Fluk's paintings are elegantly playful yet really sophisticated in forming messages which can even reach the temperature of a manifesto - see Jerusalem Barcode for example or the Ascension ...
(the title approximately means going to heaven without death).

Unlike Jerusalem Barcode this painting is part of a series, the piece/version from 2006 only depicts orthodox men of variable ages carrying stones on their heads towards the stairs (that represents the ladder) and upwards on. Unlike in the 2009 piece/version/part their feet are visible, they are practically walking on their feet. One feels implied to think, to speculate: if there were no stones on their heads pushing and keeping them down the would be no need for the stairs either. But then again going grade by grade is really nothing negative, it's just the metaphor of humbleness and discipline.

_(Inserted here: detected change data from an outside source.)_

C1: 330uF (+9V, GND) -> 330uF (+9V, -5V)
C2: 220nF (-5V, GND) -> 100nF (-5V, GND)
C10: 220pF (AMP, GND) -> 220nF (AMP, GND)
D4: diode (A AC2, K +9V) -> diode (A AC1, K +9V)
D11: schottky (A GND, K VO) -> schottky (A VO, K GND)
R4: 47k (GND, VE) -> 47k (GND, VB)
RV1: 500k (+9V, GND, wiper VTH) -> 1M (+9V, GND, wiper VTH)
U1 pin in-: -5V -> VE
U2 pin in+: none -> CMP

The 2003 version is entitled "Family Ascension" which is indeed provocative, or rather it functions as a manifesto. The orthodox man is being followed by the woman who's wearing a fashionable hat while pushing the baby carriage and while also being pregnant (blessed - that now translates to carrying another extra weight). The first born sun, the reproduction of the head of the family only comes after them. You'll be again implied to think what a role women fulfil in orthodox society while it's them who perpetuate the cycle of men, who keep it go round and round - they are only the last i the line if mentioned at all. Family Ascension "just" extends the picture that people normally have in their heads and puts the woman into a fair place as an organic part of the whole.


These series and "versions" of her paintings are very peculiar. It's like different performances of the same play of piece of music. Once she's created the piece - like Jerusalem Barcode - she'll be reinterpret it again and again- reaching back for this theme/play/picture anytime she likes, like a composer performing her own piece she will reinterpret it freely. This systematic playfulness may come from her studies and it's really like a virtuoso jazz musician's "improvising" - playing with the them on and on. This method can be seen in her series "Renew after Botero" - from around 2002. see here


The 2009- version of Ascension is the main picture of the exhibition at the Budapest Gallery. The size of the painting is significantly bigger then its predecessors but the painter has even intensified the message of the philosophic manifesto. This time she's (herself, the woman character) walking in the line with the men which is formally less provocative then the 2003 version but its feminist charge is even more serious since she's walking with the orthodox men as an equal person (the figures are all airy their feet won't touch the ground - not visible at all). THe woman carries stones too however she's doing that not on top of her head but in her body - at her forehead, breast and belly.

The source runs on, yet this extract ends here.